政治分野においてもハラスメントは深刻です。少し以前の報告では、内閣府男女共同参画局の女性の政治参画への障壁などに関する調査研究報告によると、ハラスメントを受けたことがある地方議員は全体で42.3%。女性に限ると57.6%にも上りました。言葉の暴力などもつらいですが、女性という性別に対する卑劣な行為は到底許せるものではありません。
常任委員会から出かけた視察先での夕食時、ドリンクのオーダーをとっていたところ、突然座っていた男性議員が立ち膝をして、「チューッ」っといいながら私の左頬にキスをしてきました。当然、他の議員も見ている一瞬の出来事でした。
「何をするんですか」と怒ると、「君の赤いほっぺを見ていたら、リンゴを思い出してね。キスをしたくなっちゃった」と。倫理から遠くかけ離れた発言に恐怖を覚えました。
ほかにも酔って歩けなくなった男性議員を先輩の女性議員とともに支え、歩いていると手に温かい感触がありました。「ペロンペロン」といいながら男性議員は私の手をなめていたのです。とっさに全力ではたきました。
先輩の女性議員も同じことをされていましたが平気な様子で、「お酒を飲んでのことだし、そのうち慣れるからそう怒りなさんな」といわれました。「そのうち慣れる」その言葉に本当に驚きましたが、それは後に常習犯ということを意味していました。
そんなことに慣れていいはずがありません。まずは事務局に相談をしましたが、「そのようなことがあったことを公表すれば、C議員のお名前にも傷がつくこととなりますので何とぞ」と説き伏せられました。
「女だから」と悔しい思いをした上、自分の名前にも傷がつく。

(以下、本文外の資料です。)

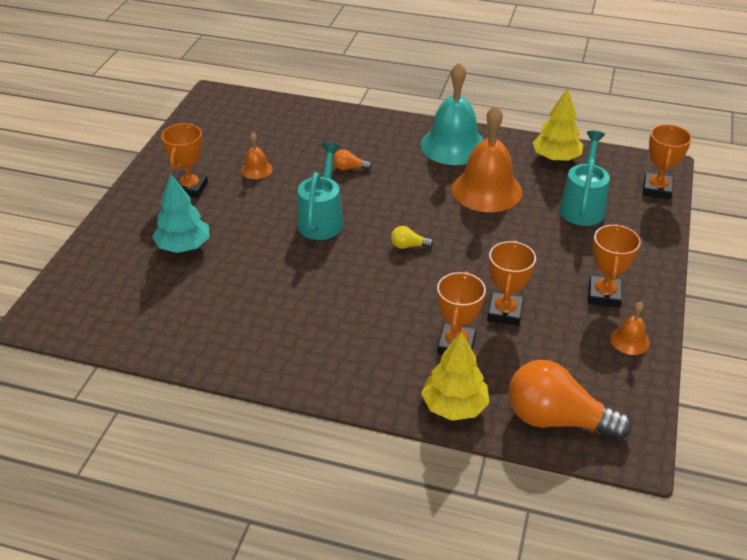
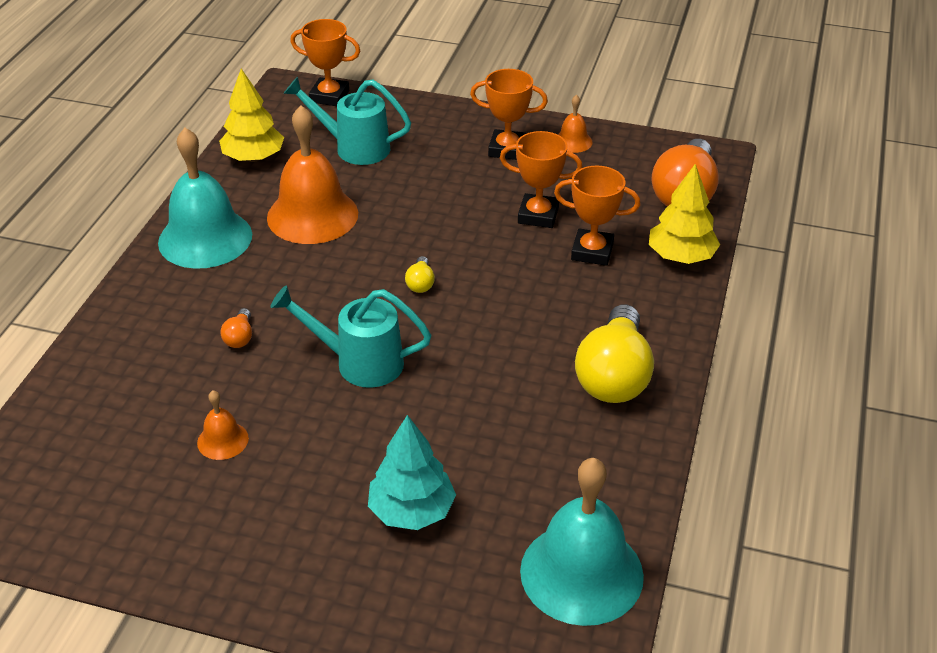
camera: 90 degrees left, 0 degrees up
(113, 321) = (581, 573): none -> turquoise bell
(190, 188) = (261, 520): orange trophy -> none
(298, 349) = (614, 376): none -> yellow light bulb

まだまだほかにも男性議員による余罪があることを知った議員から、私は事情を聞かれ全てを話すと「政倫(政治倫理審査会)だな」といわれましたが、私自身、自分の名前に傷がつくことを恐れ、事を大きくはしませんでした。
あのとき、「見えない圧力に屈しない気持ちがあったなら」、「声を上げる勇気があったなら」と今は思い、一石を投じようと覚悟を持って、このタイミングで私の身に起きた事件をお話しさせていただきました。
パワハラ・セクハラ・マタハラ・アルハラなどのハラスメントは相手を不快にさせたり、不利益を与えたりするなど肉体的・精神的な苦痛を与え、人間としての尊厳を侵害する多岐にわたる行為の総称でもあります。
加害者は自覚を持たず、無知・無自覚又は当人なりの善意に基づいて行為に及んでいる場合もあるとされています。
今回の条例では、ハラスメント相談員のほかに、内容によって職員の苦情を受け付ける「公平委員会」に相談ができることが明示されています。
相談を受けた公平委員会は、外部有識者でつくる審査会を設置し審査をされるとのことは、市役所で働く男性、女性、全ての職員さんにとって安心なことと思います。
今現在も、誰にもいえず一人苦しんでいる職員さんもいらっしゃるかもしれません。近隣の自治体でも、ハラスメントの事案により市役所業務が停滞するなどということもありました。条例の制定により被害の抑止、ひいては市民サービスの向上にもつながると思い、賛成とさせていただきます。